С западной стороны площади, под самой стекой, только и была небольшая белая полоса — там находился весь совет Лиги, обряженный в праздничные костюмы победителей. Они сидели верхом на лошадях. Устраивать трибуны, ложи, смотрельные помосты Принцепс категорически запретил: здесь был не театр.
Иностранные дипломаты получили хорошее место — на самой Дороге Мулов, против соборной двери. Они тоже наблюдали действо сверху. Для остальной публики места почти не оставалось; но ее никто и не звал сюда. Она пришла незваная: свободного клочка земли за оцеплением не было, можно ходить по головам.

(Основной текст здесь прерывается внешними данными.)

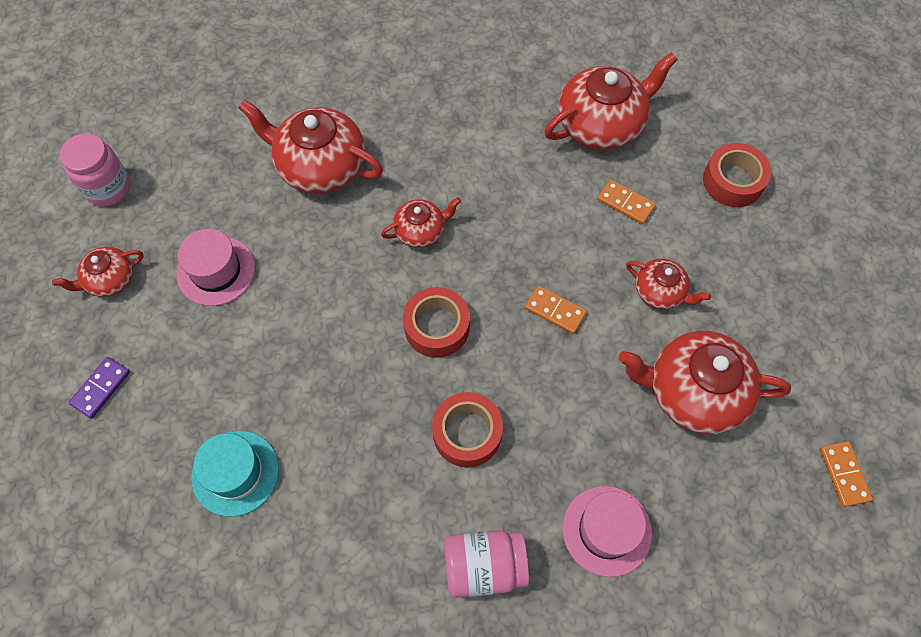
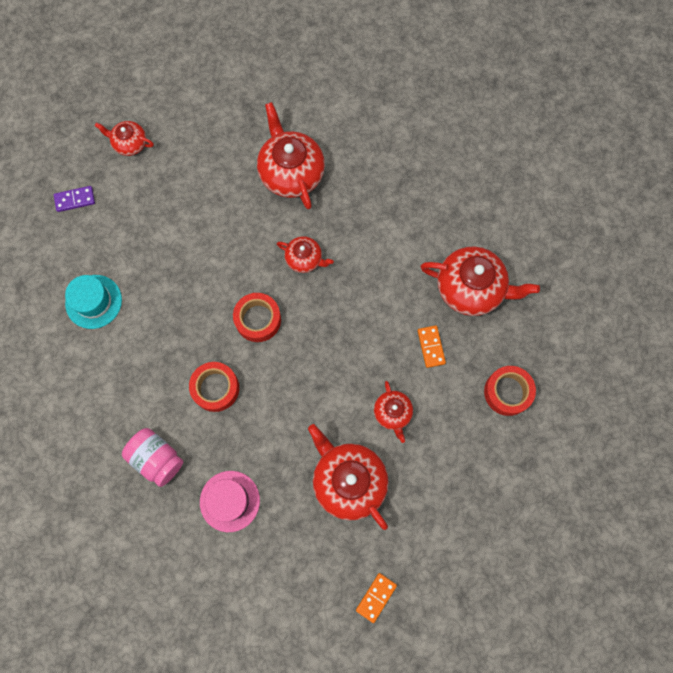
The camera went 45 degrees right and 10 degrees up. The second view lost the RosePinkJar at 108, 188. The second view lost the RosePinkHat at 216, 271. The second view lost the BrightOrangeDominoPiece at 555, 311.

Все окна и крыши были также полны народом; все напряженно смотрели на огромное черное пустое пространство в центре площади.

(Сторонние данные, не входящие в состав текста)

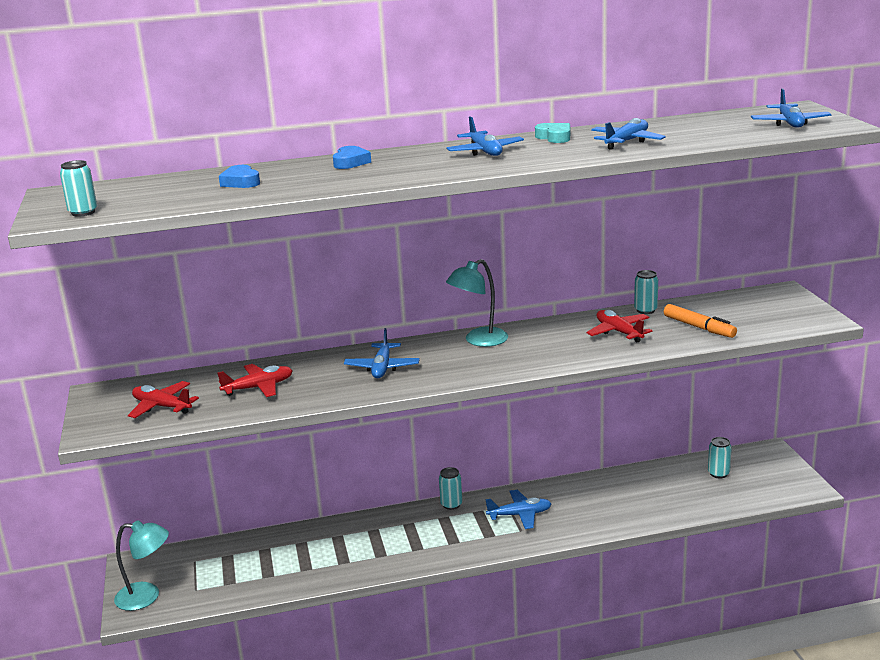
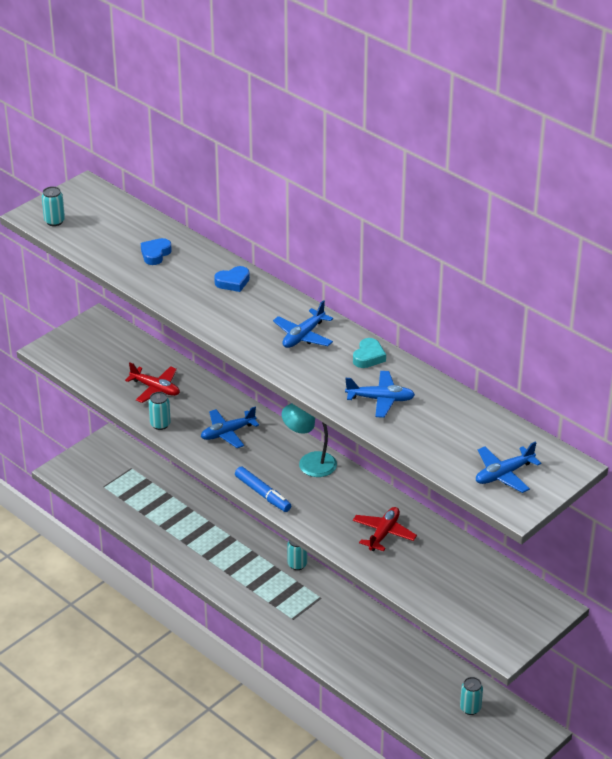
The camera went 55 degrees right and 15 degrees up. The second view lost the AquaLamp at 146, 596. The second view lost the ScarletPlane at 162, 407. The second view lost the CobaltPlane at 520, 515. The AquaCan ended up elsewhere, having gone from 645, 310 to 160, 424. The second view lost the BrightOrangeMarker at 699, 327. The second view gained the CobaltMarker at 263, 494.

Куранты собора Омнад были остановлены в три часа. Изнутри на площадь глухо доносился реквием. Временем теперь владели певчие и органист. Как только смолкнут их голоса и голоса органа, жертву выведут на помост, и как только оборвется ее жизнь — время потечет снова.
И так стояла под горячим ленивым послеполуденным солнцем эта небольшая площадь, затянутая черным сукном, окруженная тройным кольцом алебард, копий и мушкетов, пожираемая сотнями взглядов, с остановленным временем.
Но время шло, время уходило. Его течение ощущалось во всем: и в том, что невидимые певчие выговаривали латинские слова, и в том, что возникали и обрывались и вновь возникали и обрывались фразы органа, и в том, что женщина в смертном балахоне, стоявшая коленями на черных подушках, вздыхала порывисто и громко — во всем этом тоже ощущалось течение времени.
Requiem aeternam dona eis, Domine.
«Скоро я перестану быть. Теперь уже скоро. Я еще увижу небо, а потом…
Что же будет потом?
Неужели я не увижу Эльвиры?
Боже, дай мне увидеть Эльвиру. Боже, я верю. Дай мне покой. Дай им всем покой.
Это отпевают меня, и Эльвиру, и всех. Дай им покой, Господи. Dona eis, Domine. Я называю тебе их имена: Эльвира де Коссе, Алеандро де Бразе маркиз Плеазант, Анхела де Кастро, Агнеса Гроненальдо принцесса Каршандара, Каролина Альтисора графиня Менгрэ, граф ди Лафен… я не знаю его имени, Господи, но возьми же и его… Арнор ди Хиглом, дворянин из Каршандара, Франк Делагарди, дворянин из Марвы, шевалье ди Сивлас, дворянин из Отена, Атабас и Веррене, студенты из лии. Вот их имена, Господи. Дай им мир, Господи, помилуй их.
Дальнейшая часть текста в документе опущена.